In the 70 years prior to the Great Depression, as the party of growth and opportunity, the Republican Party also embodied both political impulses, representing unfettered entrepreneurial capitalism as well as the entrenched Establishment. Teddy Roosevelt's Progressive Era was a distinct victory for entrepreneurial capitalism, trustbusting in order to decentralize and thus dilute the growing political power of the corporate giants. In this period, the Democratic Party was dominated by those outside the Establishment, representing the newly enfranchised immigrant class, the defeated Dixie, and labor and agrarian interests that had to defend against the political power of the corporate and financial giants.
The monetary deflation that followed the Gold Standard Act of 1873 was the most notable example in this era of how political power could be used destructively within the legitimate framework of the democratic system. A decision had to be made in 1873 on what the dollar/gold exchange rate would be upon return to the gold standard, suspended in 1861 with the onset of the Civil War. Established wealth insisted the gold price be reset at the pre-Civil War rate of $20.67 per ounce, even though it had floated to $40 during the war and its aftermath. The beneficiaries in this zero-sum contest were the eastern banks that had bought government bonds prior to the Civil War. The losers were the workers and farmers who had incurred debt in the cheaper greenbacks and had to pay off their debts in gold. The Federal Reserve Act of 1913, the first year of the Democratic administration of Woodrow Wilson, grew out of the outrage felt at the grass roots, given voice by William Jennings Bryan. The progressive income tax was another outcome.
The Progressive Era had been an attempt by the Republicans to meet the complaints of the Democrats, and thus adjust through internal reform. The administrations of Harding and Coolidge were most emphatically dominated by the entrepreneurial spirit, and the Twenties roared. The Democratic Party was so dispirited in 1928, given its chances of winning the White House again, that it put up a sure loser, a Catholic northeastern governor, against Herbert Hoover. As Commerce Secretary in the Coolidge Administration, Hoover had lived cheek by jowl with the captains of industry, and as President gave them all the security and protectionism they desired in the Smoot-Hawley Tariff Act, perhaps the high-water mark of U.S. corporatism in this century.
The measure, we now know, triggered the Crash of 1929, ushered in the Great Depression, and, ended the GOP's dominance as the party of economic growth. With the Democrats rushing to fill the void, the Republican Party remained in the grip of narrow nationalism and corporate power for another decade, only beginning to emerge with the nomination of Wendell Wilkie in 1940 and the post-war international bipartisanship of Senator Arthur Vandenberg. But it was not until an ex-Democrat of the Depression won the Republican nomination in 1980 that the Party was once again dominated by its entrepreneurial wing. The election of Ronald Reagan filled a void that had opened in both parties, John Kennedy being the last Democrat to represent an entrepreneurial agenda. Jimmy Carter, the Georgia peanut farmer, ran as the grass roots candidate, but gave the White House keys to the Democratic Establishment on Inauguration Day, 1977.

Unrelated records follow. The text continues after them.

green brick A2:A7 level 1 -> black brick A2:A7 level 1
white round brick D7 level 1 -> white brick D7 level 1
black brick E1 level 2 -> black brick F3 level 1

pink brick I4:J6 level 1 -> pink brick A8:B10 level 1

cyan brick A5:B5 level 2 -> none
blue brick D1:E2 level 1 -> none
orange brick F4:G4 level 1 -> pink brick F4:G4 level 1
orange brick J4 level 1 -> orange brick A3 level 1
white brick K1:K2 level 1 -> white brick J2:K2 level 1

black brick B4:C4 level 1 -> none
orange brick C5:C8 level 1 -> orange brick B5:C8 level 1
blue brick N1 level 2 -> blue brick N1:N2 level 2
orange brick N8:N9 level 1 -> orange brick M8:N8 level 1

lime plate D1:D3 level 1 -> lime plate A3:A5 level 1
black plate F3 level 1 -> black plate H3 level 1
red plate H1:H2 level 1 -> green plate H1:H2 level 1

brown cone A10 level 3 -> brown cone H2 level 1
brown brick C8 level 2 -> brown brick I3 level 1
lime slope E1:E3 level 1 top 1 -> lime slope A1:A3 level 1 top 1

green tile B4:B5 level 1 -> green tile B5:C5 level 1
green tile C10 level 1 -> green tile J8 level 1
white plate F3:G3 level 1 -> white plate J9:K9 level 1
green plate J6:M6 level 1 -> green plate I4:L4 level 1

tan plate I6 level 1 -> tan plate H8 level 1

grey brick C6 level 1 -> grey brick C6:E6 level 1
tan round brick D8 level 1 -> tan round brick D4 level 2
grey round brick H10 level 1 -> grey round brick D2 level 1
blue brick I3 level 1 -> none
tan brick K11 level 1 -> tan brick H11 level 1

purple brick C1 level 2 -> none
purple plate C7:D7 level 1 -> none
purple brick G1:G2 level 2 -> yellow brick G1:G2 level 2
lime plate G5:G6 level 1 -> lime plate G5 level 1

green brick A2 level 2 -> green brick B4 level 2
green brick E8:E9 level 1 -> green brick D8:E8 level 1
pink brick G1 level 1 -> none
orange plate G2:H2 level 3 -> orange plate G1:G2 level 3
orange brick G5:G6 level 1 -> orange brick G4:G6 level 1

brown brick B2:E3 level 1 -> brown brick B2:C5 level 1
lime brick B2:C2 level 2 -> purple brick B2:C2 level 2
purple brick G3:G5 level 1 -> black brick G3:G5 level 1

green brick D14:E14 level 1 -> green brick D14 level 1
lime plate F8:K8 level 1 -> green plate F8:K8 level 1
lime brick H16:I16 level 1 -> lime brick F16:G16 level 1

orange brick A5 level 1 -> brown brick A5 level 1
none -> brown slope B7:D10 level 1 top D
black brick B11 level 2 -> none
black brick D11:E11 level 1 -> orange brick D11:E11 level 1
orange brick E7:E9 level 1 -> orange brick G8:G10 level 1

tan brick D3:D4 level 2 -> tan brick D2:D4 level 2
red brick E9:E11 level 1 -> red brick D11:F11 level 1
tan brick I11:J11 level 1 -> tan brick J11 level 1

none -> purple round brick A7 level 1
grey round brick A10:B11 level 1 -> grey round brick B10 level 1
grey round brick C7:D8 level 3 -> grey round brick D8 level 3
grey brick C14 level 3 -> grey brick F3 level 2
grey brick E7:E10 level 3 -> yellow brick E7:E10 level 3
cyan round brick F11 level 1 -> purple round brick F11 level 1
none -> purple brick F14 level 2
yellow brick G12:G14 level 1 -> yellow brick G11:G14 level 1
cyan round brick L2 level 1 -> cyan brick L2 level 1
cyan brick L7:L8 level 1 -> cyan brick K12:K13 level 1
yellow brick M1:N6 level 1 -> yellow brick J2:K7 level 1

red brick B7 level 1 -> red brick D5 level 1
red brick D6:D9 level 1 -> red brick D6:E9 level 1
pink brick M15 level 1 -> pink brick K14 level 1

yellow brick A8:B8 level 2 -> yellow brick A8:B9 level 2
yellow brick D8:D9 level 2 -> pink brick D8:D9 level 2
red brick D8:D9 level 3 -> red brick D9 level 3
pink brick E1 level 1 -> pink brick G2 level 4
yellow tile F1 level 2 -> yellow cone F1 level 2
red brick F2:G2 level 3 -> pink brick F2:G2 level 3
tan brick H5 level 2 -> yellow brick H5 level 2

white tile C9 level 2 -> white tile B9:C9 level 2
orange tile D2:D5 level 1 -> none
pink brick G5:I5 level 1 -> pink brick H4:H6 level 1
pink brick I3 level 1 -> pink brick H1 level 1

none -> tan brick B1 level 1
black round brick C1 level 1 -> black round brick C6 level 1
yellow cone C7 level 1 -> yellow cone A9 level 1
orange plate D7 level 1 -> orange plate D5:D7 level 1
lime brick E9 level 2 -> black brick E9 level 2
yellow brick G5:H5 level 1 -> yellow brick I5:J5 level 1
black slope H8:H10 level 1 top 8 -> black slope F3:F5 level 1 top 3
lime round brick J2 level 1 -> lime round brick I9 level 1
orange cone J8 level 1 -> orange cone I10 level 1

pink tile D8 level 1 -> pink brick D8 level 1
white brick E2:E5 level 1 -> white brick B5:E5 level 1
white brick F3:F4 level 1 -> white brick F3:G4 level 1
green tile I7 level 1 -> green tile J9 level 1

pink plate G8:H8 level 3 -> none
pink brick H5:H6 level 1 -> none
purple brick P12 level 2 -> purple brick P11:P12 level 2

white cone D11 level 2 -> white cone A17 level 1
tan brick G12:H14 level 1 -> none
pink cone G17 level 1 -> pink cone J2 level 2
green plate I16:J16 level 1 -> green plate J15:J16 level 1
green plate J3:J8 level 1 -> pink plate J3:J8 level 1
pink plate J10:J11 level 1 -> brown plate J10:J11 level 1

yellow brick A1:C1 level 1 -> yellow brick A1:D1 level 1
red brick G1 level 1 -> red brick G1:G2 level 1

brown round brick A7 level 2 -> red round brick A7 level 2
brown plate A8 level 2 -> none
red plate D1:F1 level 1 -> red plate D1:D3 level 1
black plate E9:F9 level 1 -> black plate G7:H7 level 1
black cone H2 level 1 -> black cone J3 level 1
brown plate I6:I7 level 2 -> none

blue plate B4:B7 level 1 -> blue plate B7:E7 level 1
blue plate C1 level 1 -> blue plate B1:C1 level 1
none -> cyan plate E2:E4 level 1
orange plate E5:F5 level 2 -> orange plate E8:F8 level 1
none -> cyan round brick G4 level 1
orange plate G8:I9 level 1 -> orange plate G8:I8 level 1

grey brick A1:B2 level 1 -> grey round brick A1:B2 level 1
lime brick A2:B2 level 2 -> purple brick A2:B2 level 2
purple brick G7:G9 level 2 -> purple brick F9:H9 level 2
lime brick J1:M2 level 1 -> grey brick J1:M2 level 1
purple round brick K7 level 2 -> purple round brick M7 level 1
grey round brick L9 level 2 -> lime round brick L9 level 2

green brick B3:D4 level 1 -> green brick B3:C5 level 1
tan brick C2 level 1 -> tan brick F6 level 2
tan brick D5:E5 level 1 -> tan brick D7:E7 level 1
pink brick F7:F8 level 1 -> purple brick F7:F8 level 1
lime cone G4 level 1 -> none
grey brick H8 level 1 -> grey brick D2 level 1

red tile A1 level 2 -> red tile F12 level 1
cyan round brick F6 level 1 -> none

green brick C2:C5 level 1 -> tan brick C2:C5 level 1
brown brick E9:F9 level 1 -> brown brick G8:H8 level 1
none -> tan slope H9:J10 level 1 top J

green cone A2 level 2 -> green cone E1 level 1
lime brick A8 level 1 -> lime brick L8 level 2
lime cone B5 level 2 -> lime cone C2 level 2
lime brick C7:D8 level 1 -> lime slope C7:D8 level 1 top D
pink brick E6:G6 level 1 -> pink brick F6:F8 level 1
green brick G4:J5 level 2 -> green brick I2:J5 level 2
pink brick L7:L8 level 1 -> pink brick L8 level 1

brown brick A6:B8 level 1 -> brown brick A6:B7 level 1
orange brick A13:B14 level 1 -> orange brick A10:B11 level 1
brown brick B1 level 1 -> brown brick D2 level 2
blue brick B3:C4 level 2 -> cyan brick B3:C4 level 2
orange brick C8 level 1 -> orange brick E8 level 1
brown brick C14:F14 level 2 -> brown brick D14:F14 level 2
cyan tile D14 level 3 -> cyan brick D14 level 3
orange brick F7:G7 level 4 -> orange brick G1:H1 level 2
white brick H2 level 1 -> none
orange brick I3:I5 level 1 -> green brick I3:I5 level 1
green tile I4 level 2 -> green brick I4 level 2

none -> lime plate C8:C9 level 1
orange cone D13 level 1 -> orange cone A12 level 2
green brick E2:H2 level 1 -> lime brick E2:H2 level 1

The seeming invincibility of George Bush is the first element the Democrats contend with as they contemplate a contest against him. If they examine him in traditional fashion, he is unbeatable.
In foreign affairs, he certainly seems unbeatable. The President has the respect of the nation and the world for his international leadership. His rich experience in foreign affairs prior to his presidency has been evident in his surefootedness in managing the nation's international agenda. A Democrat who probes for weakness in the way President Bush has played the cards that have been dealt him abroad will only seem small and petty, quibbling over trivial differences. And there is no Democrat available who can match the President on foreign policy credentials. It is useless to try. His vulnerability can only be found in areas beyond direct attack, areas that have little to do with management credentials and everything to do with imagination and vision. On foreign policy, to contest President Bush for the support of the voters, the Democratic contender has to elaborate a vision of a new world economic and political order that strikes a chord that rings true. For the electorate to be willing to replace a successful manager of international affairs, it has to be persuaded the new President is capable of providing a deeper dimension of leadership initiative.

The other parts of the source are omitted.